India just made real estate allocation automatic.

Not cheaper. Not risk-free.

Just… default.

10 years ago

Commercial real estate implied ₹1Cr+ investment

Zero transparency

Low liquidity

2019

REITs (Real Estate Trusts) arrived.

These are exchange listed , regulated by SEBI commercial real estate investment vehicles with 90% cash flow distribution.

Still niche.

2021

Minimum investment cut:

₹50,000+ to ₹10,000–₹15,000

Retail investment enters.

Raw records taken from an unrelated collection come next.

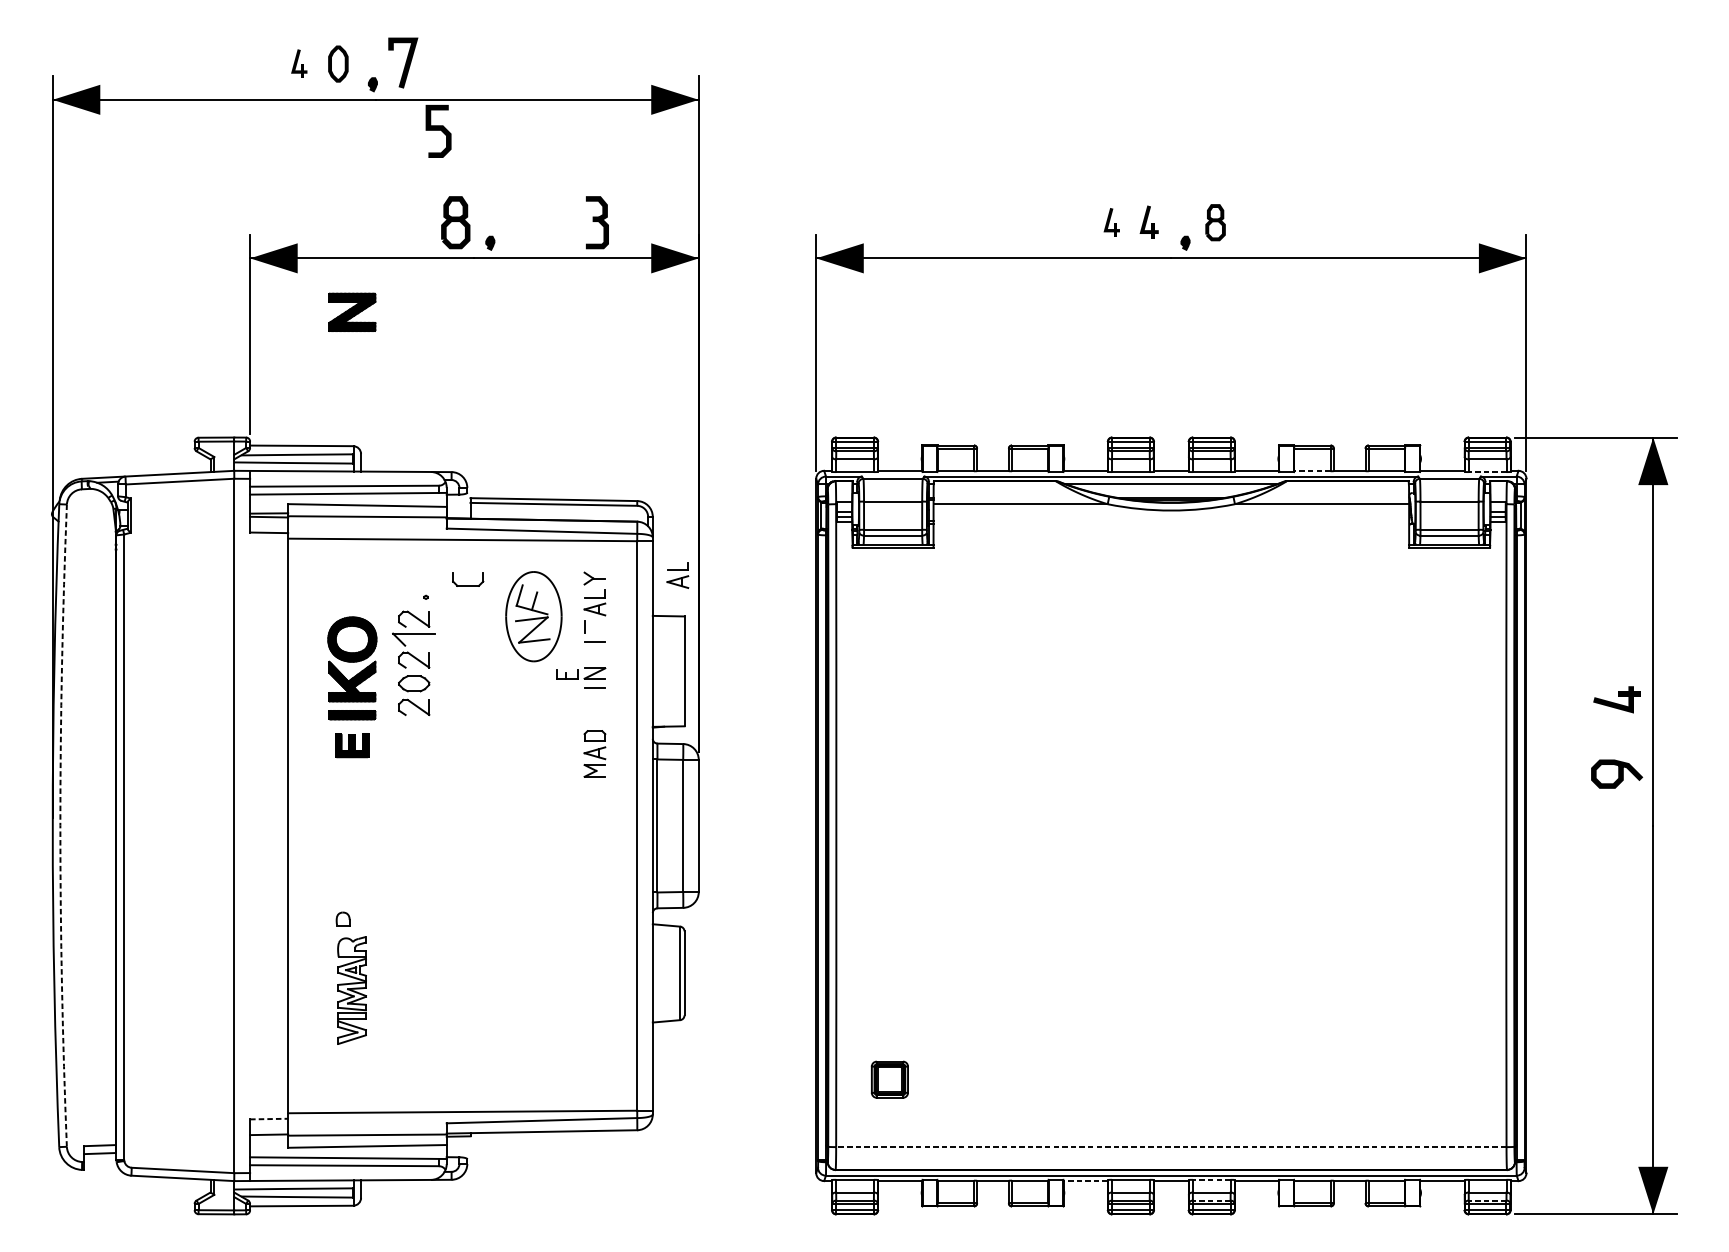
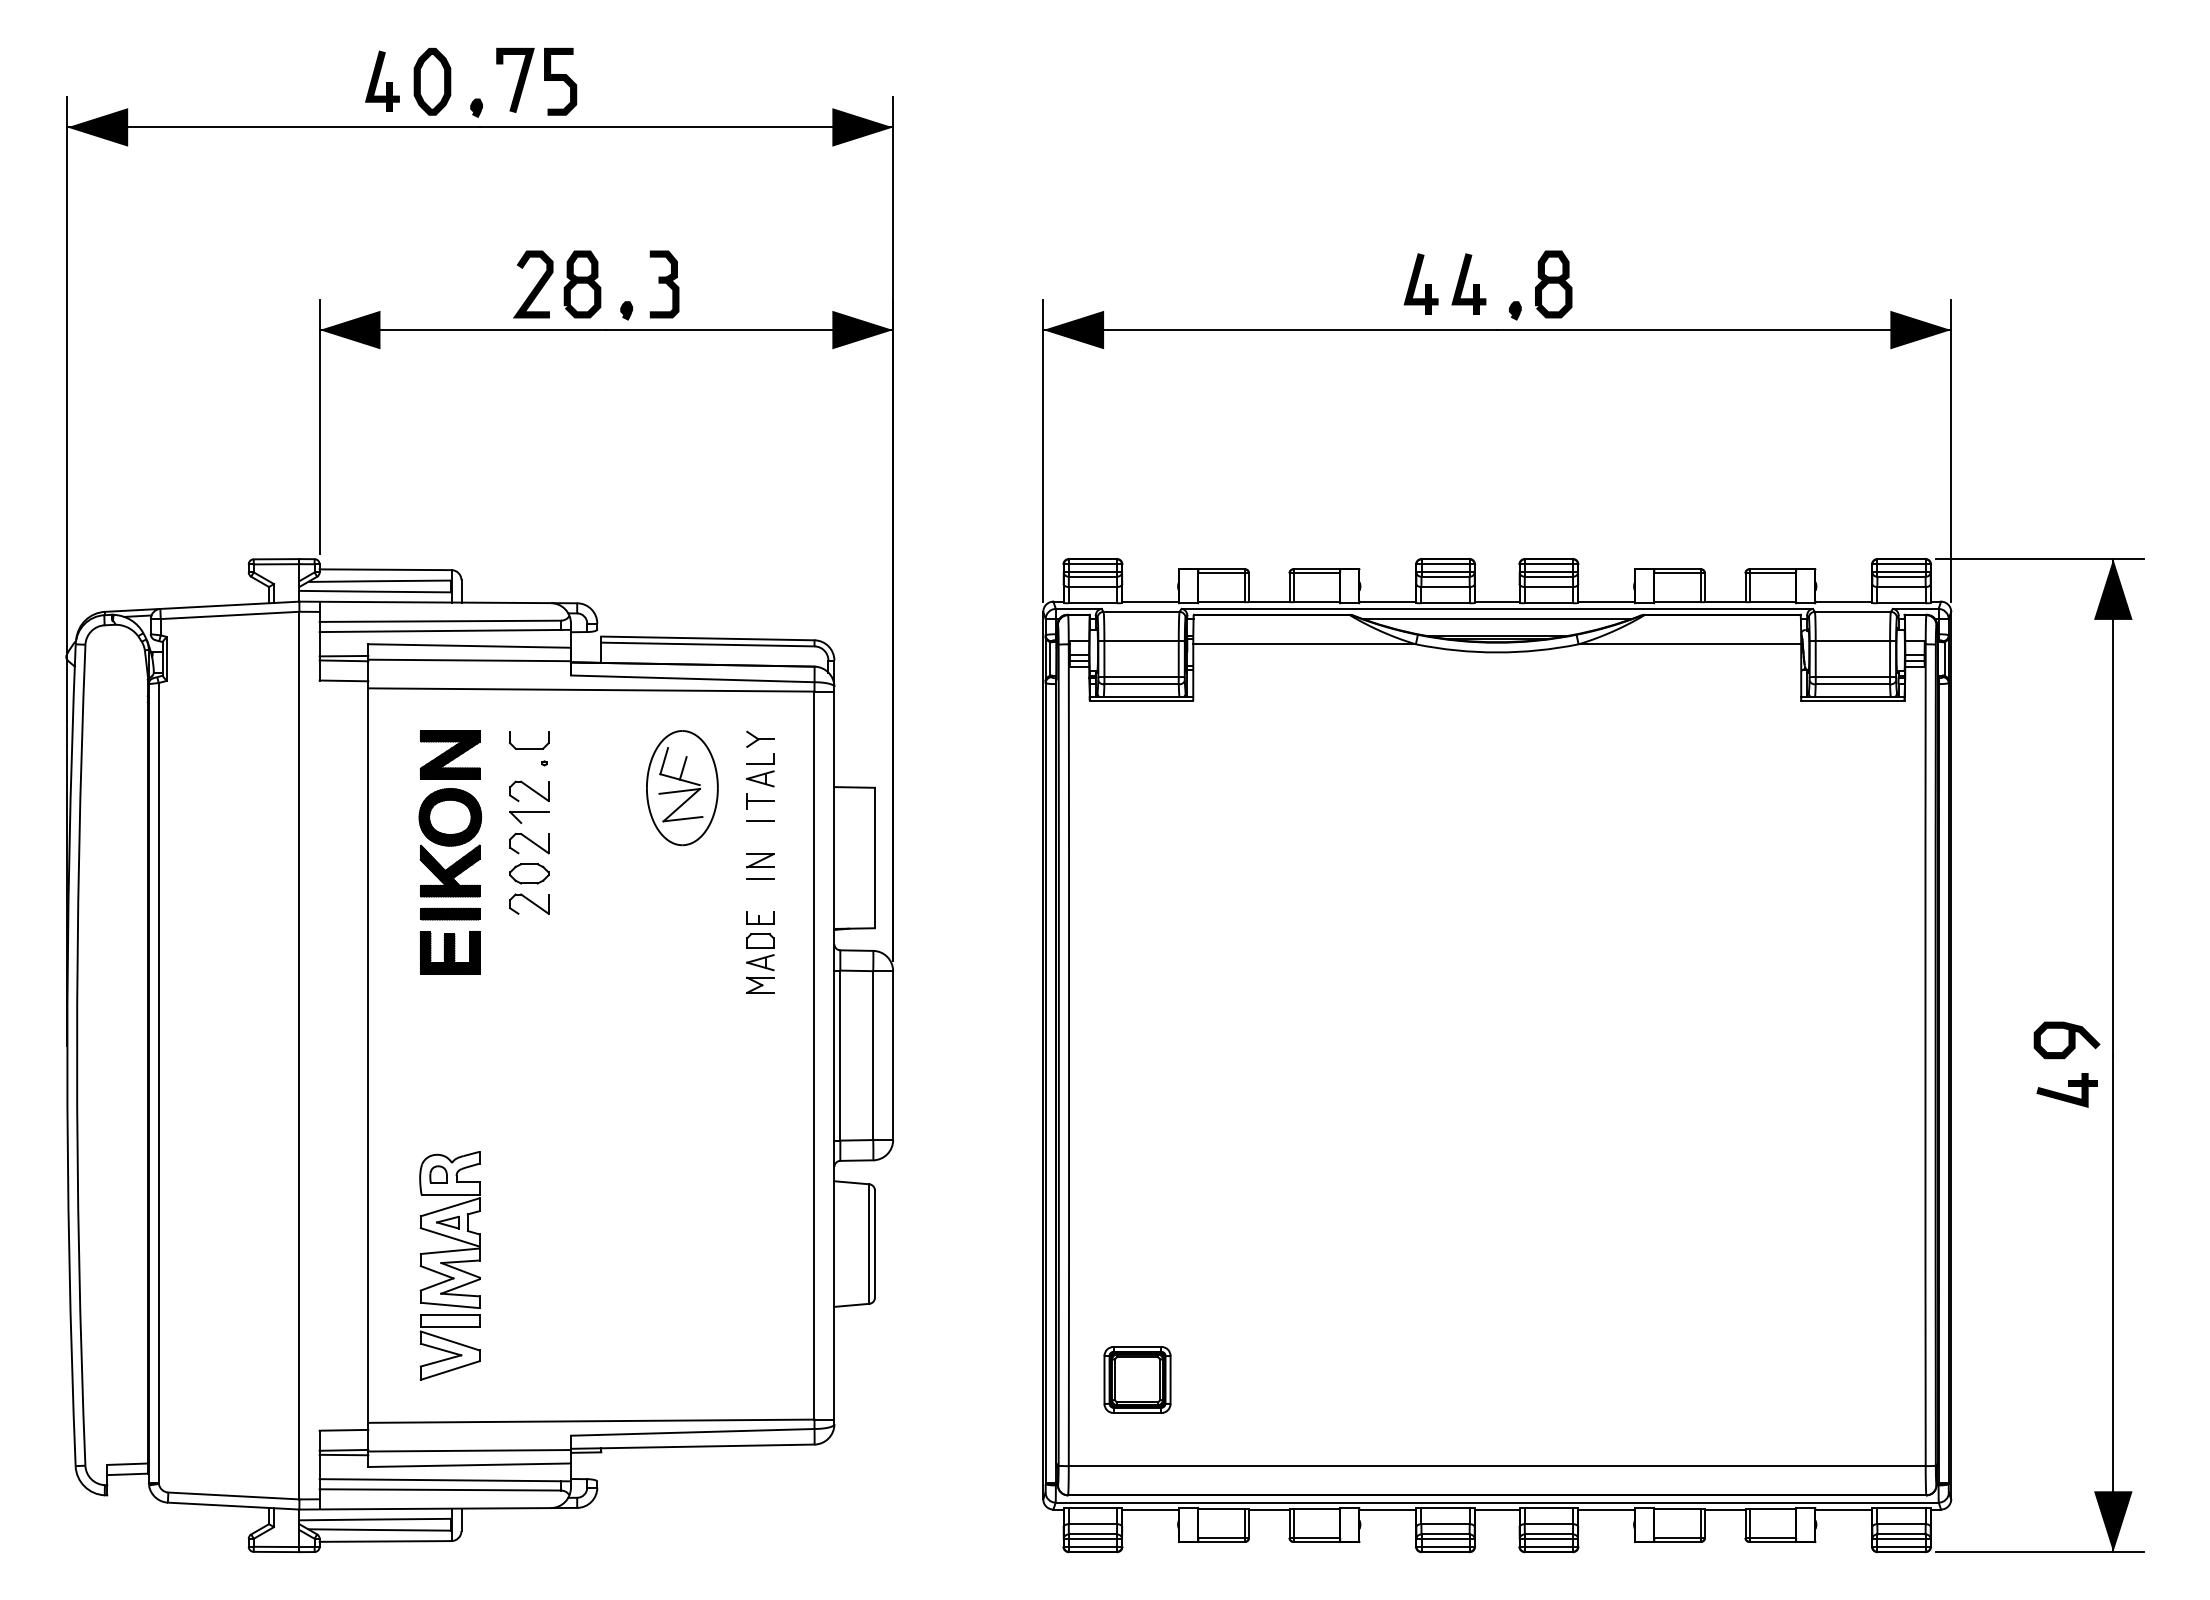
part: (299, 63) -> (382, 80), size x1.67
part: (338, 63) -> (432, 81), size x1.43
curve: (438, 130) -> (560, 80), moved
part: (1111, 221) -> (1420, 283), size x1.67
part: (1148, 221) -> (1468, 283), size x1.43
part: (597, 222) -> (664, 284), moved
part: (1215, 222) -> (1553, 284), size x1.43
curve: (418, 223) -> (535, 285), added
part: (351, 311) -> (449, 754), moved
line: (1312, 471) -> (1677, 602), dashed -> solid
line: (1487, 472) -> (1901, 603), dashed -> solid
part: (677, 575) -> (866, 735), removed
part: (468, 585) -> (529, 748), moved
line: (594, 627) -> (760, 801), added
part: (414, 639) -> (529, 817), size x0.71
part: (567, 674) -> (760, 917), moved
part: (1616, 699) -> (2066, 1090), moved
part: (352, 745) -> (450, 952), size x1.43
curve: (1618, 774) -> (2068, 1040), moved
arc: (60, 825) -> (77, 1055), dashed -> solid
part: (351, 990) -> (449, 1265), size x1.67
part: (889, 1079) -> (1137, 1379), size x1.43
line: (269, 1119) -> (344, 1430), dashed -> solid
line: (268, 1138) -> (343, 1454), added
line: (1170, 1147) -> (1496, 1466), dashed -> solid
line: (1211, 1179) -> (1548, 1507), dashed -> solid
line: (1085, 1181) -> (1387, 1509), dashed -> solid
line: (1211, 1200) -> (1548, 1534), dashed -> solid
line: (1487, 1200) -> (1901, 1534), dashed -> solid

Slowly.

Today

REITs trade like stocks

Entry ~ ₹300 - ₹400

And now the real shift, since April 1st

👉 Mutual funds can allocate to REITs

Let’s translate this.

If your portfolio looks like:

60% Equity

30% Debt

10% Real Estate

Earlier, that 10% needed a separate ₹50 lakh decision

Now, that 10% can start building inside your SIP

This is the shift

From active decision to passive allocation

From high ticket to incremental exposure

From separate asset to embedded portfolio layer

And the timing matters.

India REIT market:

~₹2.4 lakh crore AUM

~175 million sq ft assets

~2.5 lakh investors

US REIT penetration: ~96%

India: ~20%

Meaning:

This is not saturation.

This is early distribution.

What it means for you:

👉 Once implemented your SIP can include real estate

👉 Your portfolio can diversify without new capital decisions

👉 Your “real estate allocation” is no longer binary

This is how asset classes scale.

Not only when they are launched.

But also when distribution is democratized.